Areas of Assessment Research

If you are interested in researching the topic of assessment, there are several promising and challenging areas you might consider.

Online test security. With increased online and distance learning acceptance, cheating on exams has become a prominent concern. Research on this topic has identified various vulnerabilities and proposed measures to address them. Online proctoring tools can help mitigate the risk of cheating. Using biometrics to verify students' identity and authorship has also been studied (for example, Young et al., 2019). Security breaches can be an issue for high-stakes testing and certification exams, where keeping test items secure is crucial. Proper training and communication with students can help promote ethical behavior during online assessments; however, ongoing research and development in this area will be important to ensure the integrity and validity of online assessments.

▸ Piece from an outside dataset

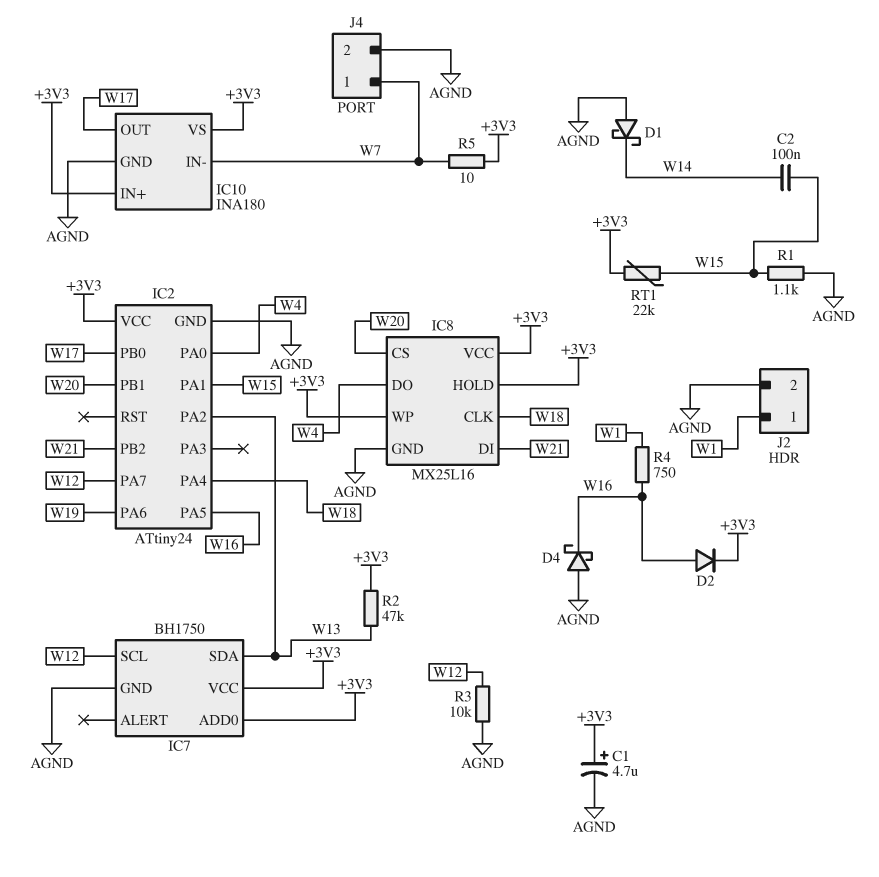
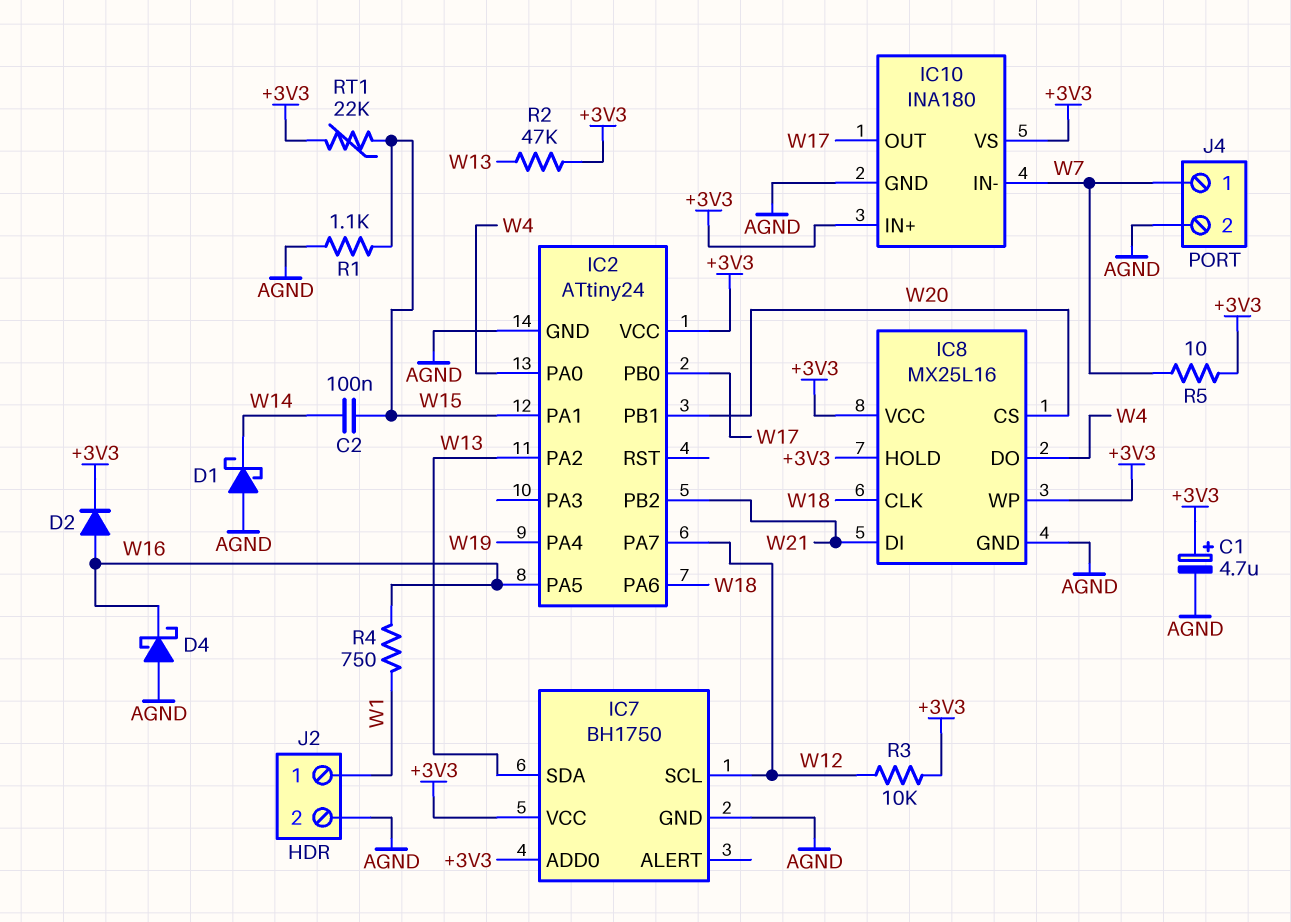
IC2 pin PA4: W18 -> W19
IC2 pin PA6: W19 -> W18
R3: 10k (AGND, W12) -> 10k (+3V3, W12)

Learning Analytics. Recent calls for data-driven decision-making have prompted considerable interest in learning analytics. Research in this area is concerned with ways to personalize instruction. This includes the topics of stealth assessment and non-intrusive assessment data collection. With learning analytics, creating and using dashboards to communicate essential learning accomplishments and areas for improvement is particularly important. This includes identifying at-risk students and monitoring student progress with real-time student achievement results and engagement updates. Additional research is also needed to address student privacy and confidentiality concerns regarding the information we collect about students.

Automated Tutoring Systems. Providing feedback is an important function of the assessment process. Results from assessments can provide the information students need to resolve misconceptions, increase their understanding, and improve their skills. Timely feedback is essential for effective learning. Automating the feedback process can improve the speed and consistency of our assessment feedback. However, while more timely, many of these automated systems are less effective than human feedback in providing personalized, context-specific, and actionable feedback. Much of the research in this area relates to artificial intelligence and machine learning. However, critics point out that inappropriate applications and overreliance on artificial intelligence to provide feedback can lead to trained incompetence rather than increasing students' ability. Research in this area will be important to ensure that automated feedback is accurate and administered appropriately.

References

Bloom, B. S.; Engelhart, M. D.; Furst, E. J.; Hill, W. H.; Krathwohl, D. R. (1956). Taxonomy of educational objectives: The classification of educational goals. Vol. Handbook I: Cognitive domain. New York: David McKay Company.

Davies, R. (2021). Establishing and Developing Professional Evaluator Dispositions. Canadian Journal of Program Evaluation, 35 (3).

Gagné, R. M. (1965). The conditions of learning (1st ed.). New York: Holt, Rinehart & Winston.

Karpicke, J. D., & Blunt, J. R. (2011). Retrieval practice produces more learning than elaborative studying with concept mapping. Science331(6018), 772-775.

Mager, R.F. (1984). Preparing instructional objectives. (2nd ed.). Belmont, CA: David S. Lake.

Reiser, R. A., & Dempsey, J. V. (Eds.). (2012). Trends and issues in instructional design and technology (p. 408). Boston: Pearson.

Simon, T., & Binet, T. (1916). The development of intelligence in children. Translated by Elizabeth S. Kite. Vineland, The Training School, publication, (11), 336.

Tyler, R. W. (2013). Basic principles of curriculum and instruction. In Curriculum studies reader E2 (pp. 60-68). Routledge.

Wiggins, G., & McTighe, J. (2005) Understanding by design (2nd ed.). Alexandria, VA: Association for Supervision and Curriculum Development ASCD. Colomb. Appl. Linguist. J., 19(1), pp. 140-142.

Young, J., Davies, R., Jenkins J., & Pfleger , I. (2019). Keystroke Dynamics: Establishing Keyprints to Verify Users in Online Courses. Computers in the Schools, 36(1). 1-21.